D u a

1 0 0
                                    

Selamat membaca!

_____

Kelas dua belas telah dipulangkan, karena tidak ada lagi jadwal pelajaran. Hal tersebut membuat Radiva menggerutu. Seandainya dia tahu kejadiannya akan seperti ini, lebih baik tak hadir.

[Assalamu'alaikum, Kak Ren. Bisa jemput, enggak? Aku udah pulang.]

Satu menit terkirim. Radiva sudah mendapat balasan. On time juga sahabatnya itu, pikirnya.
Namun, di sisi lain, dia merasa tidak enak hati menyuruh orang yang lebih tua darinya.

[Wa'alaikumussalam, iya. Kakak berangkat.]

Usai mengirim balasan, Rendra segera bersiap. Yang memang saat ini sedang santai-santai saja. Setelah berpamitan kepada sang ibu, ia pun melajukan motor matic hitamnya.

Sepuluh menit telah berlalu. Radiva sedikit merasa bosan. Dia membuka HP-nya dan memainkan game guna mengalihkan kejenuhan yang menghinggapi.

Gadis itu terlonjak kaget kala mendengar suara klakson. Hampir saja HP di genggaman tangan jatuh mengenaskan. Mengangkat kepala dan terlihat seseorang yang ditunggu telah tiba.

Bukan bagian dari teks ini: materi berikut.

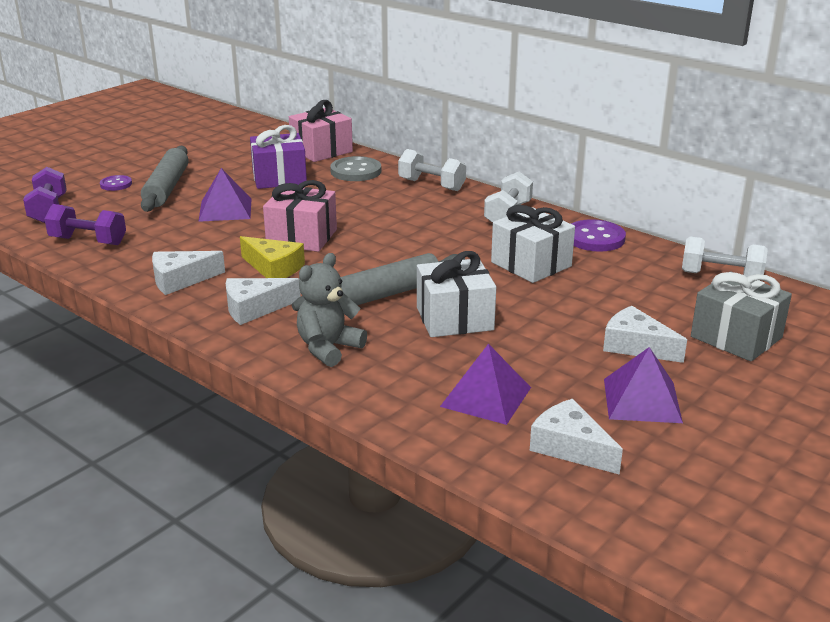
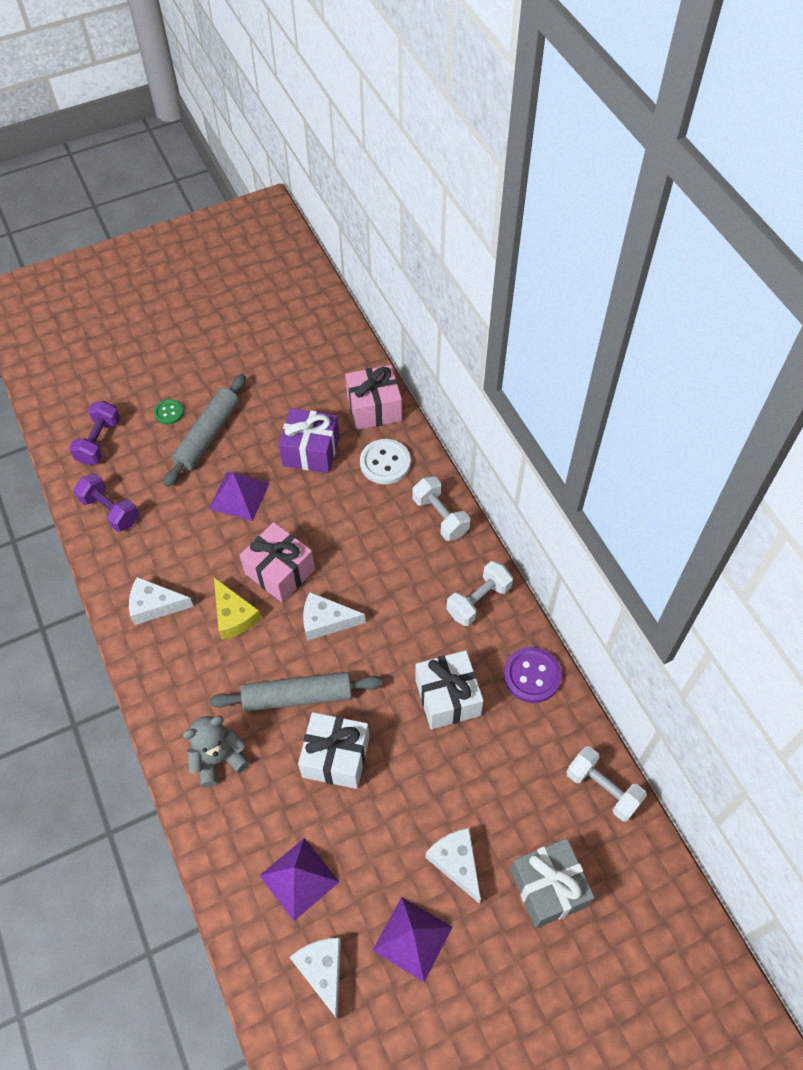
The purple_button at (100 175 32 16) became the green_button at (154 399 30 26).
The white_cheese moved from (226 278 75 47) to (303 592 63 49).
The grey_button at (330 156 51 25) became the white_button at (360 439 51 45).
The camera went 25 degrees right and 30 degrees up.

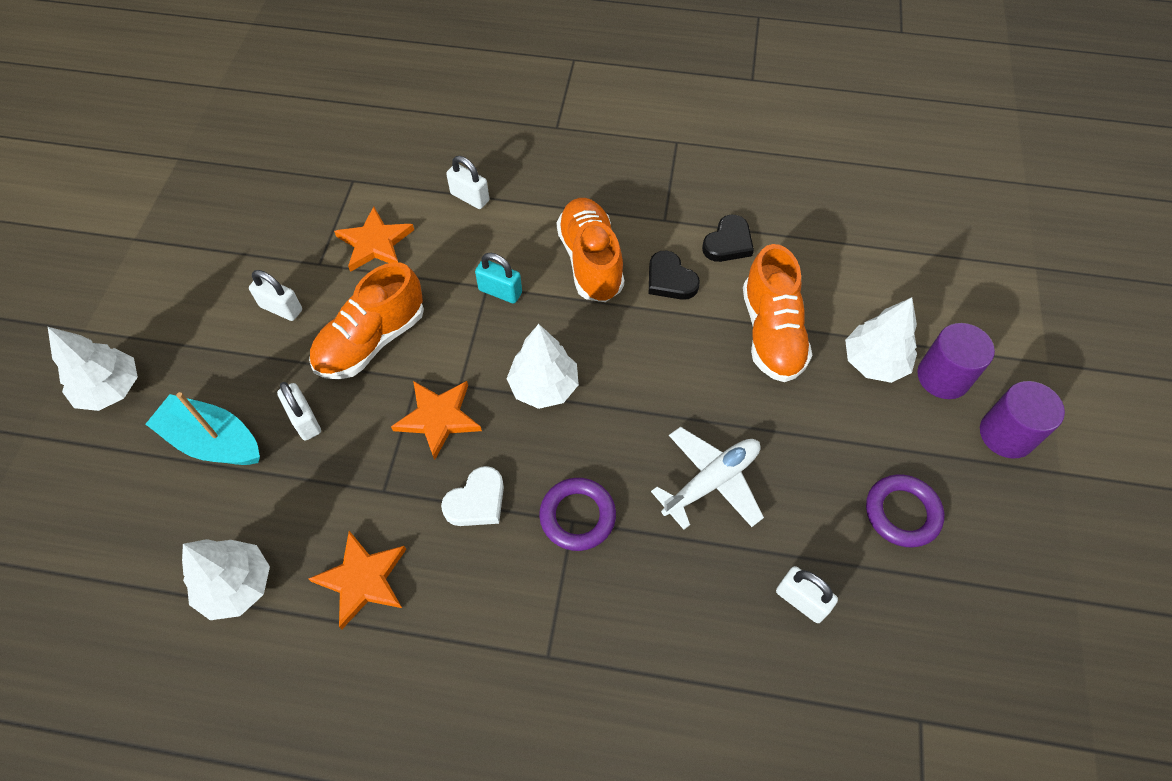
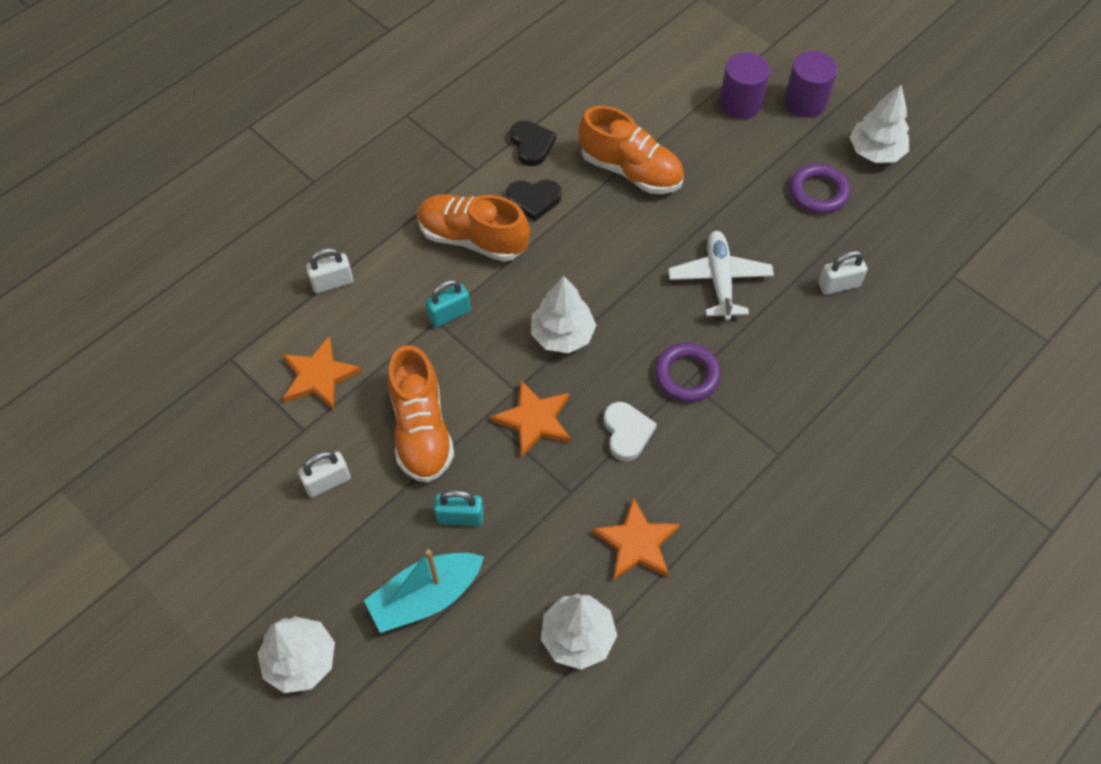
The white_padlock at (277 382 44 58) became the turquoise_padlock at (434 490 50 36).
The white_tree moved from (845 297 72 86) to (850 85 59 78).
The camera went 55 degrees left and 0 degrees up.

Terlalu fokus bermain, sampai tidak menyadari keadaan sekitar. Kalau dipikir-pikir hal tersebut tidaklah baik. Bagaimana jika ada yang berniat jahat padanya? Tidak! Radiva menggelengkan kepala pelan dengan mata terpejam.

Dia mendengar klakson untuk kedua kalinya, diiringi suara seseorang terdengar kesal. "Di, ayo!" ajak Rendra. Sejak tadi ia menunggu di motor, tetapi sahabatnya itu terlihat sedang melamun. Ck!

Radiva bangkit berdiri dan mendekati kakaknya. Kemudian dia menampilkan deretan giginya. "Maaf, Kak."

"Tumben pulang cepat?" tanya Rendra ketika telah menjalankan motor. Seperti biasa, selalu ada tas punggung di antara keduanya.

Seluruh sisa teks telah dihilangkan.